Cheney used her election night speech to preview a continued fight against Trump, without laying out exactly what that means.
“I have said since January 6 that I will do whatever it takes to ensure that Donald Trump is never again near the Oval Office, and I mean it. This is a fight for all of us, together,” she said.
“I’m a conservative Republican. … But I love my country more. So I ask you tonight to join me: As we leave here, let us resolve that we will stand together, Republicans, Democrats and independents, against those who would destroy our republic.”
As she left the stage, Tom Petty’s “I Won’t Back Down” blared over the event’s speakers.
Waiting on Alaska special election result
Palin, the 2008 Republican vice presidential nominee who has not run for office since then, is attempting a political comeback in the special House election to fill the remaining months of the late GOP Rep. Don Young‘s term.
But it will take weeks to sort out whether she wins the runoff election against businessman and fellow Republican Nick Begich III and Democratic former state lawmaker Mary Peltola.
The special election is Alaska’s first using the state’s new ranked-choice voting system. CNN projected that none of the three candidates will receive more than 50% of the vote in the first round, meaning that the state will tabulate second-choice votes on August 31.
The ranked-choice system could prove problematic for Palin, whose decision to quit midway through her one term as governor, in 2009, still angers many of the state’s voters. Begich III, the Republican scion of Alaska’s most famous Democratic political family — his grandfather Nick Begich was the state’s congressman until his plane disappeared in 1972, and his uncle Mark Begich was a senator — is seeking to capitalize on that hardened opposition to Palin.
The top four candidates from a wide-open June special primary advanced to the runoff. But one of those candidates, independent Al Gross, later dropped out of the race, a decision that likely boosted Peltola, who is seeking to make history as the state’s first Alaska Native in Congress.

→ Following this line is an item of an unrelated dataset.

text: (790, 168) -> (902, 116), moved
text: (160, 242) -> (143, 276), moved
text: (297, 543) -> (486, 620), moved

A second race for the same seat
At the same time that Alaska was filling its at-large House seat in Tuesday’s special election, the state held a primary for November’s general election for a full term for the same seat. Palin, Begich III and Peltola will all advance to another top-four runoff, CNN projected, along with Republican Tara Sweeney, an Alaska Native backed by the state’s powerful Native-owned corporations who served as assistant secretary for Indian affairs at the US Interior Department during the Trump administration.

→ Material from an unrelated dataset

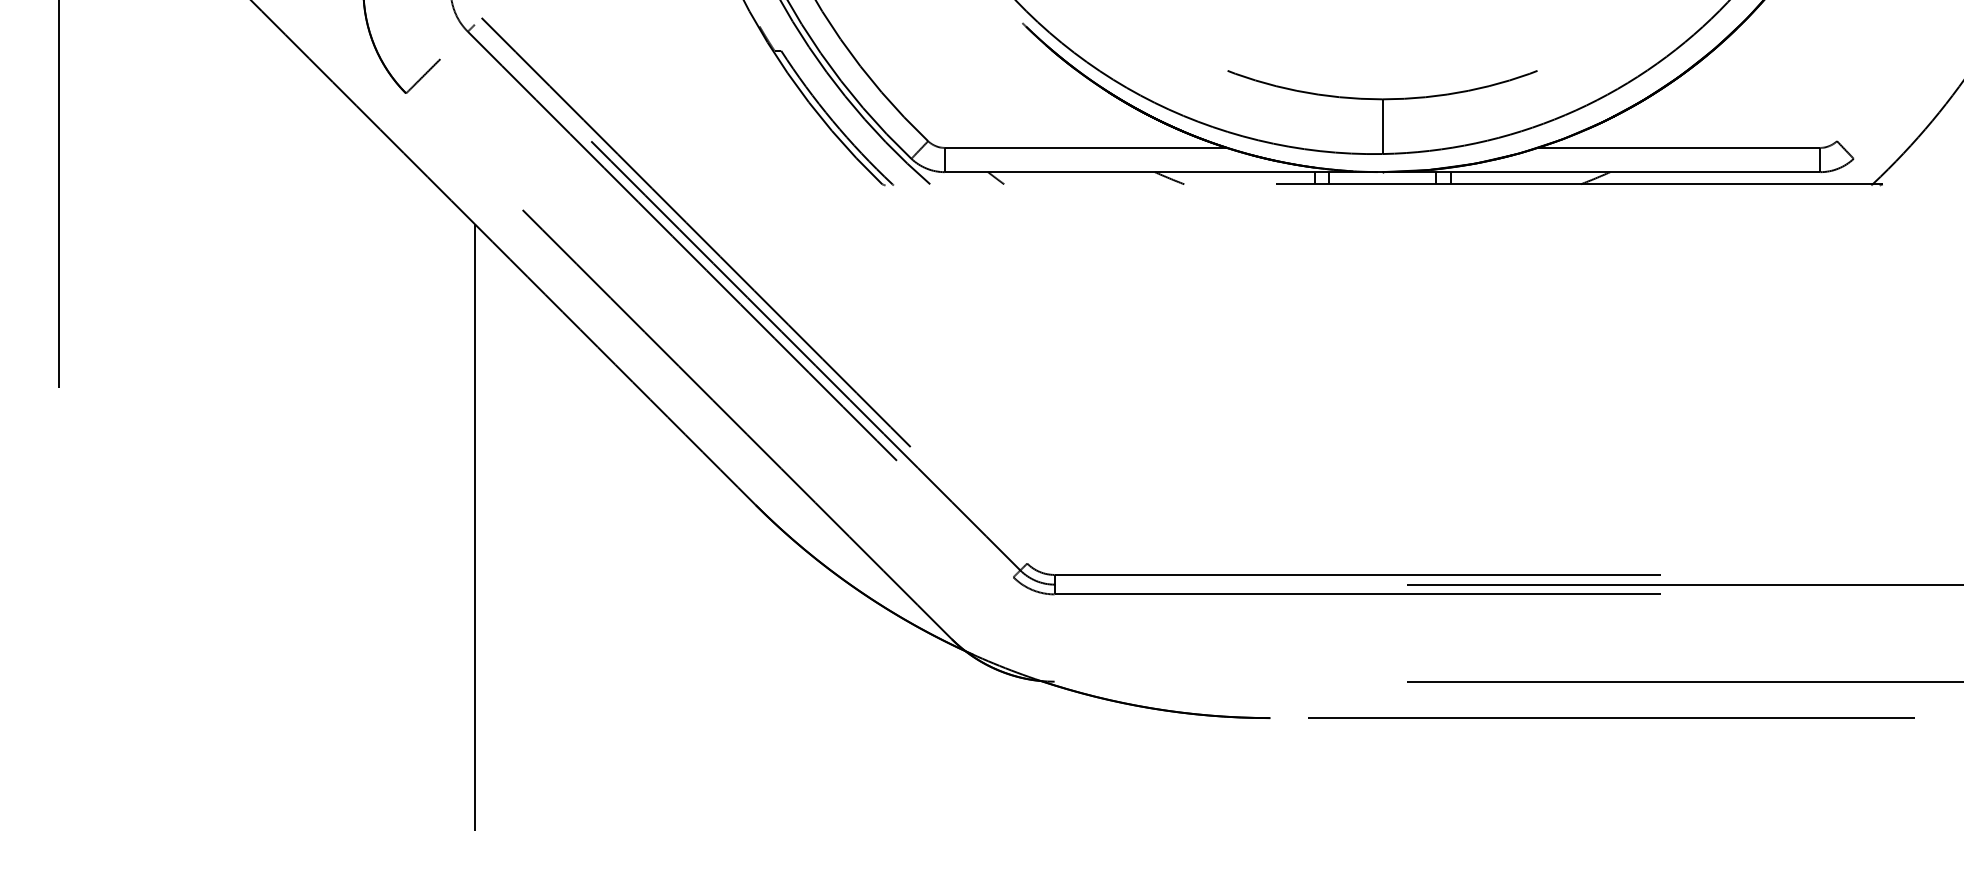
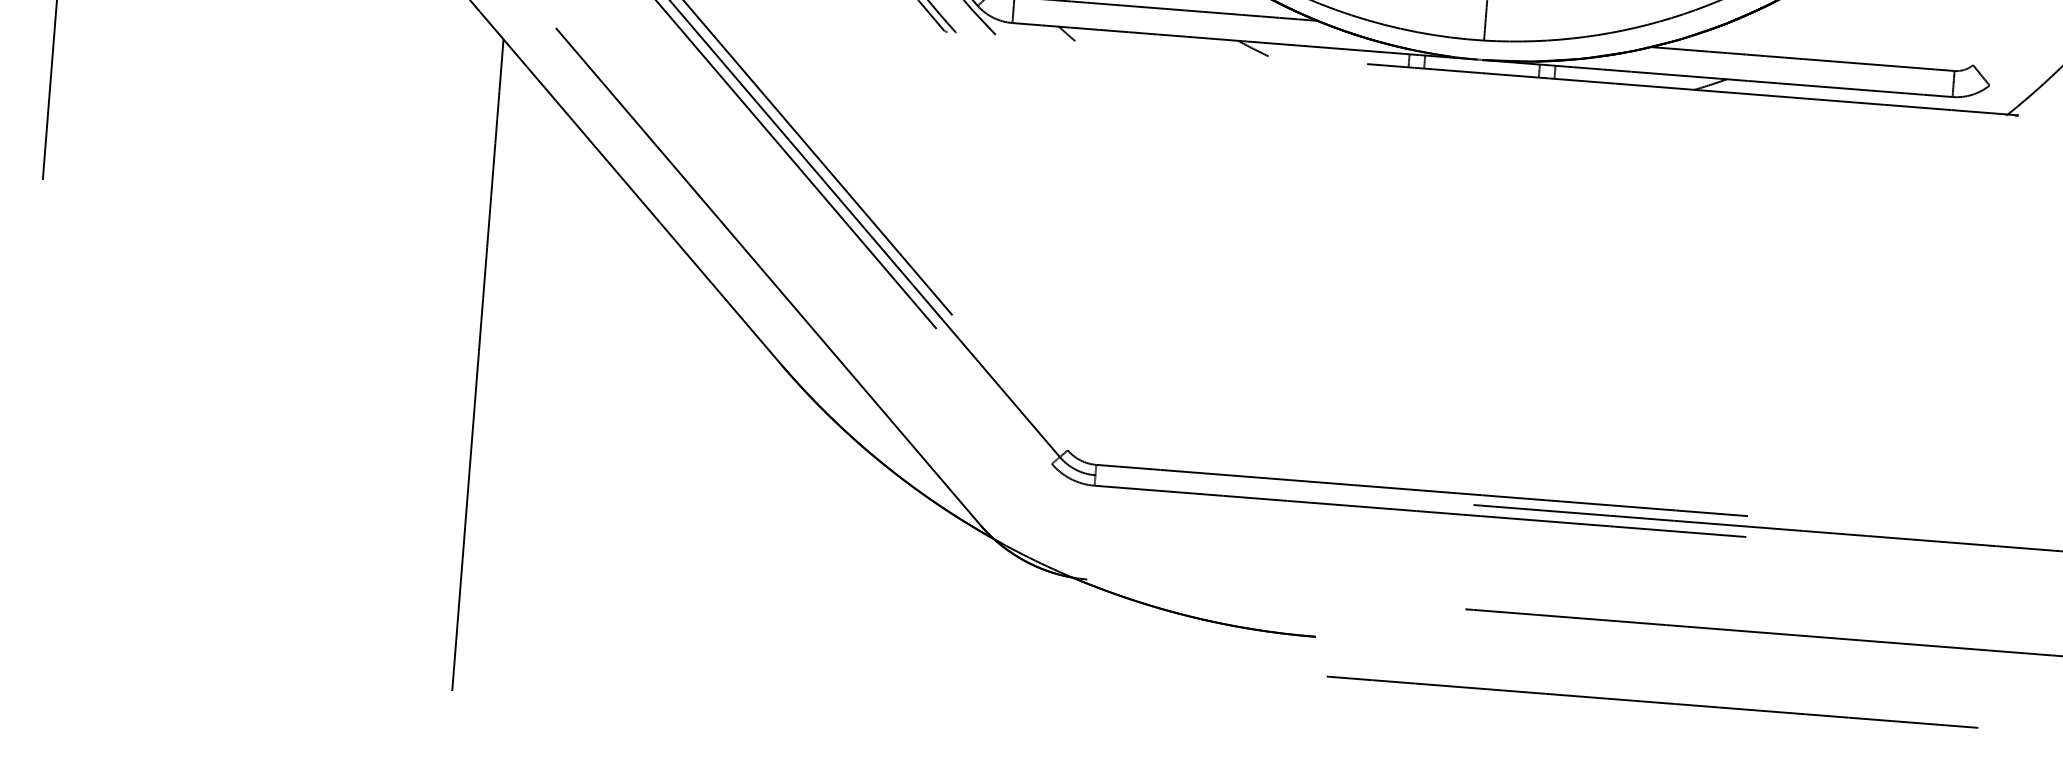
line: (1611, 717) -> (1652, 701), moved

Other key races to watch in Alaska
Trump has also set his sights on Alaska Sen. Lisa Murkowski, who was among the seven Republican senators who voted to convict him during his second impeachment trial. Trump is backing former Alaska Department of Administration commissioner Kelly Tshibaka; he traveled to the state to hold a rally for Tshibaka in July.
However, Alaska’s nonpartisan primary system — like the House race, the top four finishers, regardless of party, advance to the general election — means that both Murkowski and Tshibaka will advance to the general election, CNN projected. Democrat Patricia Chesbro will also advance, and a fourth candidate has not yet been projected.
In another competitive top-four primary in Alaska, the current governor, Republican Mike Dunleavy, and his independent predecessor, Bill Walker, will both advance to the general election, alongside Democrat Les Gara, CNN projected. The fourth candidate has not yet been projected. Walker, who was elected in 2014 but dropped his 2018 reelection bid to back a Democrat who lost to Dunleavy, is supported by some Democrats and moderate Republicans who tout his decision to expand Medicaid and his opposition to restrictions on abortion rights.
This story has been updated with additional developments.